“If you are a big tree, we are a small axe.” As this Jamaican proverb (popularized by Bob Marley) suggests, a small axe is an instrument of criticism. This is what our journal aims to be: a small axe. Since the demise of New World Quarterly (journal of the New World movement) in the late 1960s and Savacou (journal of the Caribbean Artist's Movement) in the late 1970s, there has not been, in the Anglo-Creole Caribbean, a significant independent journal devoted to social, cultural, and political criticism. In different ways, the agendas of New World Quarterly (led by Lloyd Best) and Savacou (led by Kamau Brathwaite) were cultural-nationalist in orientation. Importantly, these were oppositional nationalist projects, nationalisms positioned counter to the complaisant middle class (or liberal-rationalist) nationalisms through which the postcolonial nation-states in the Caribbean were being imagined and constructed. Both journals sought to think critically against the Eurocentric norms of historical and cultural understanding of Caribbean society. Importantly too, both journals weren't concerned merely to dismantle the epistemological assumptions of European/Western understandings of the Caribbean; they were concerned also to explore the idea of an idiom of criticism that was vernacular, that is to say a practice of criticism that both gave form to, and spoke from within, a Caribbean cultural-political tradition.
We see Small Axe as heir to this project of fashioning of a criticism that works through our intellectual tradition. But we also understand that our social and political context has changed substantially from what it was in the 1960s and 1970s when New World Quarterly and Savacou were our small axes. The collapse of what Samir Amin calls the Bandung project that defined the immediate post-Independence period (from Nehru’s India to Nasser’s Egypt), the collapse of the experiments with Third World socialisms (from Nyerere’s Tanzania to Michael Manley’s Jamaica and Maurice Bishop’s Grenada), and the emergence of a new hegemonic globalization, has altered the context of our common life. This new context has far-reaching implications for how we think about sovereignty and self-determination, for example, or about the ideological and institutional forms of possible political futures, about the grounds of intellectual and aesthetic judgment, about development and about progress. In short it alters the context in which we think about those features of our collective life that together make up the Caribbean's modernity. If New World Quarterly and Savacou sought, in the context of the nationalist postcolonial state, to fashion an oppositional idiom of criticism, we inhabit a moment in which a new vocabulary of criticism is necessary to understand and address the social, cultural, and political forms of our present.
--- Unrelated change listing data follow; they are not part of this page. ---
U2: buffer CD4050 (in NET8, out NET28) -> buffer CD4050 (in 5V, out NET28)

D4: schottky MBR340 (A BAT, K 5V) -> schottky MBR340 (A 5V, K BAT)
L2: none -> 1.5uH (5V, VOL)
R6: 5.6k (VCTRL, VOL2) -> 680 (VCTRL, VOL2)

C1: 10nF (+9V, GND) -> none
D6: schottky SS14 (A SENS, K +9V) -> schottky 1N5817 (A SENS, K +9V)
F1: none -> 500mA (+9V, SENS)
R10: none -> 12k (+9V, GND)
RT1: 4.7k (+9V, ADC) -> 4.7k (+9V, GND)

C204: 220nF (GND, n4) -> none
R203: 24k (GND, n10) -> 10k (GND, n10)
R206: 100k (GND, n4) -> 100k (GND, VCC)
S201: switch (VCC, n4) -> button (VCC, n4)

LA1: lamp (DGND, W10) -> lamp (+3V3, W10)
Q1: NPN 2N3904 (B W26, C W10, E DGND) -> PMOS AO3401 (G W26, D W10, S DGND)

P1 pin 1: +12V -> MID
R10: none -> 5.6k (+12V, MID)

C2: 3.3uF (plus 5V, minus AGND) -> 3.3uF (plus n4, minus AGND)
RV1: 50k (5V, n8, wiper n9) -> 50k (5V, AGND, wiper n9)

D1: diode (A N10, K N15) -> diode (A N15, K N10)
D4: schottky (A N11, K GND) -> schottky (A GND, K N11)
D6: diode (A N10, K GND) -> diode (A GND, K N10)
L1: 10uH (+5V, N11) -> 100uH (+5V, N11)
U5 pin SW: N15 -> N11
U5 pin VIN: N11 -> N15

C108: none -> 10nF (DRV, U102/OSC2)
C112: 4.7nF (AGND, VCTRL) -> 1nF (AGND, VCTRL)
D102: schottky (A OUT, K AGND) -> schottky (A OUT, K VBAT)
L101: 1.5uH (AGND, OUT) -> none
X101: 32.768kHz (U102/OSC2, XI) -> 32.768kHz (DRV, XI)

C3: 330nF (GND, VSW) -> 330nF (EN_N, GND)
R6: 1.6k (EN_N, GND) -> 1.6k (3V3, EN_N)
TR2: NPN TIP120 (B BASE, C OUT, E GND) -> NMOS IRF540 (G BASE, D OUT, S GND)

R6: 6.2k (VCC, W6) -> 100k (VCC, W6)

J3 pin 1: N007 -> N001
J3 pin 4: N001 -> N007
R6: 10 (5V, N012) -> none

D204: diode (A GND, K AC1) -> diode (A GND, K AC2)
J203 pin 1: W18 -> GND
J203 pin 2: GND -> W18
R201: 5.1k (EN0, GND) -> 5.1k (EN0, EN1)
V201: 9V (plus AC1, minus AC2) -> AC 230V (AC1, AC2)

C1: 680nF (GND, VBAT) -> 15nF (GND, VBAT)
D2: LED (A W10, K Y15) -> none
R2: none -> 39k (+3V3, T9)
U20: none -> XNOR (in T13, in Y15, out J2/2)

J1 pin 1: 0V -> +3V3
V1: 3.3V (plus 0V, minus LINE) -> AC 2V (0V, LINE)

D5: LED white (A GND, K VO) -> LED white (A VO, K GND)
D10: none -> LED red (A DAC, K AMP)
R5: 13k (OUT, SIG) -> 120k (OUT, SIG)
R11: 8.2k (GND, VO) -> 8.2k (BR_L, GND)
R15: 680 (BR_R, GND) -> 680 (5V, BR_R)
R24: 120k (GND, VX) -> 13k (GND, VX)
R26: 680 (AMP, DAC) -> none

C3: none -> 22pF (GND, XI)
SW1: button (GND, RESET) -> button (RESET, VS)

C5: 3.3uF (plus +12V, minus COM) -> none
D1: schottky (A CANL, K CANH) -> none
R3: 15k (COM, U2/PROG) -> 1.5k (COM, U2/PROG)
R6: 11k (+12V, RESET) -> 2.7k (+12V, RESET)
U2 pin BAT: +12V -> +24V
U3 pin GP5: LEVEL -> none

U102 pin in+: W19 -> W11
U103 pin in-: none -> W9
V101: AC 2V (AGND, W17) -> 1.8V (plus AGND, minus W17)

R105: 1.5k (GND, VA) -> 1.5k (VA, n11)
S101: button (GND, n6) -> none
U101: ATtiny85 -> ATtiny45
This is what we wish Small Axe to explore. To be sure we have no ready answers to the questions we wish to pose. In fact we think that this absence of ready answers is a condition of our journal. Ours, we think, is a time of much uncertainty, intellectual as well as political, when older paradigms are no longer plausible and new ones have not yet asserted themselves. Our aim is to be part of the refashioning of the cultural-political hopes for an alternative to our present. In this we think that a journal such as ours must be willing to risk questions that take us in directions we do not—because we cannot—anticipate.